Virtual networking comprises a collection of services that allow AWS users to control the connectivity to and between compute and storage services. Amazon Virtual Private Cloud (VPC) and Amazon Direct Connect provide connectivity solutions in terms of infrastructure.
Amazon VPC provides a great degree of flexibility in creating virtual private networks within the Amazon infrastructure
The service providers prepare either templates covering most of the usual scenarios or a fully customizable network service for advanced configurations.
Prepared templates include public subnets, isolated networks, private networks accessing Internet through network address translation (NAT), and hybrid networks including AWS resources and private resources.
Allows AWS users to create dedicated networks between the user private network and Amazon Direct Connect locations, called ports.
This connection can be further partitioned in multiple logical connections and give access to the public resources hosted on the Amazon infrastructure.
The advantage of using Direct Connect versus other solutions is the consistent performance of the connection between the users’ premises and the Direct Connect locations.
This service is compatible with other services such as EC2, S3, and Amazon VPC and can be used in scenarios requiring high bandwidth between the Amazon network and the outside world.
Messaging services constitute the next step in connecting applications by leveraging AWS capabilities.

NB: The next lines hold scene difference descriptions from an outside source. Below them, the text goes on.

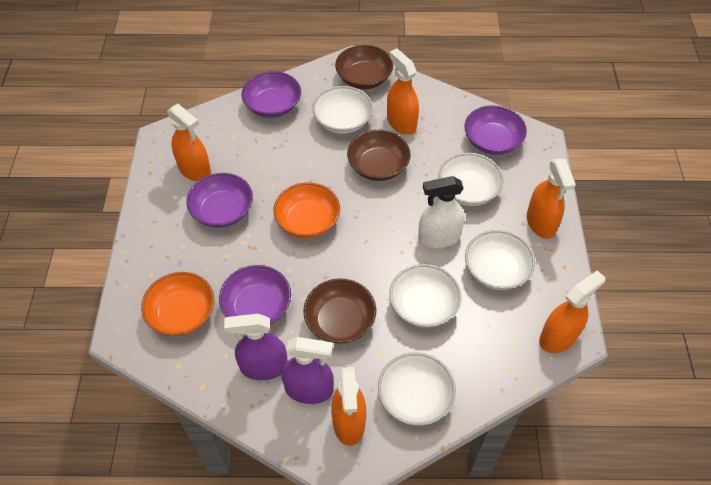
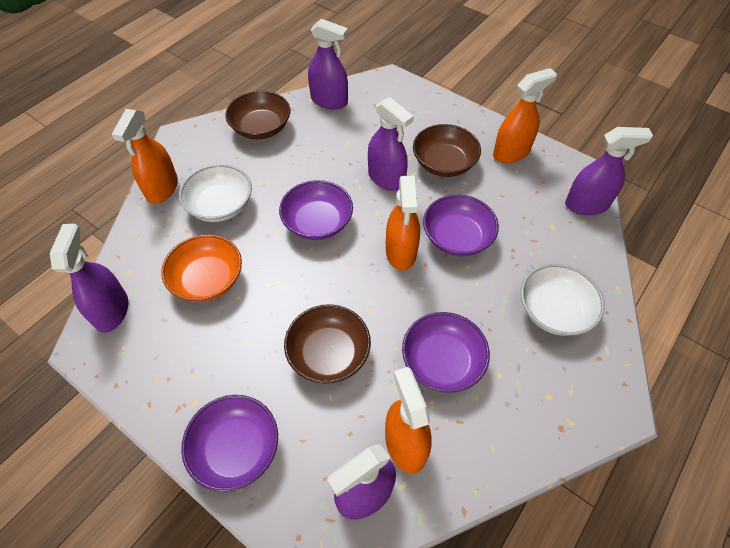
orange bowl: 2 -> 1
orange spray bottle: 5 -> 4
purple spray bottle: 2 -> 5
white bowl: 5 -> 2
white spray bottle: 1 -> 0

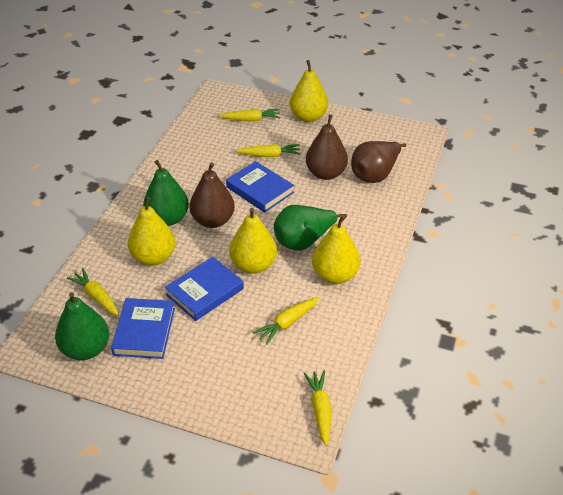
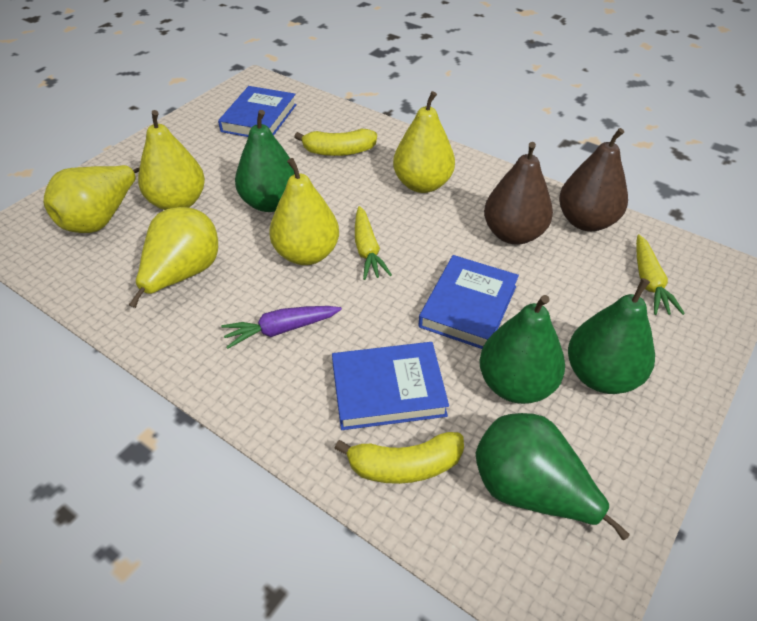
brown pear: 3 -> 2
green pear: 3 -> 4
purple carrot: 0 -> 1
yellow banana: 0 -> 2
yellow carrot: 5 -> 2
yellow pear: 4 -> 5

The three different types of messaging services offered are Amazon Simple Queue Service (SQS), Amazon Simple Notification Service (SNS), and Amazon Simple Email Service (SES).
Amazon SQS constitutes the model for exchanging messages between applications by means of message queues, hosted within the AWS infrastructure.
Using the AWS console or directly the underlying Web service AWS, users can create an unlimited number of message queues and configure them to control their access.
Applications can send messages to any queue they have the access.
These messages are securely and redundantly stored within the AWS infrastructure for a limited period of time, and they can be accessed by other (authorized) applications.
While a message is being read, it is kept locked to avoid spurious processing from other applications.
Such a lock will expire after a given period.
Amazon SNS provides a publish-subscribe method for connecting heterogeneous applications.
With respect to Amazon SQS, where it is necessary to continuously poll a given queue for a new message to process, Amazon SNS allows applications to be notified when new content of interest is available.
This feature is accessible through a Web service whereby AWS users can create a topic, which other applications can subscribe to.
At any time, applications can publish content on a given topic and subscribers can be automatically notified.
The service provides subscribers with different notification models (HTTP/HTTPS, email/email JSON, and SQS).
Amazon SES provides AWS users with a scalable email service that leverages the AWS infrastructure.
Once users are signed up for the service, they have to provide an email that SES will use to send emails on their behalf.
To activate the service, SES will send an email to verify the given address and provide the users with the necessary information for the activation.
Upon verification, the user is given an SES sandbox to test the service, and he can request access to the production version.
Using SES, it is possible to send either SMTP-compliant emails or raw emails by specifying email headers and Multipurpose Internet Mail Extension (MIME) types.
Emails are queued for delivery, and the users are notified of any failed delivery. SES also provides a wide range of statistics that help users to improve their email campaigns for effective communication with customers.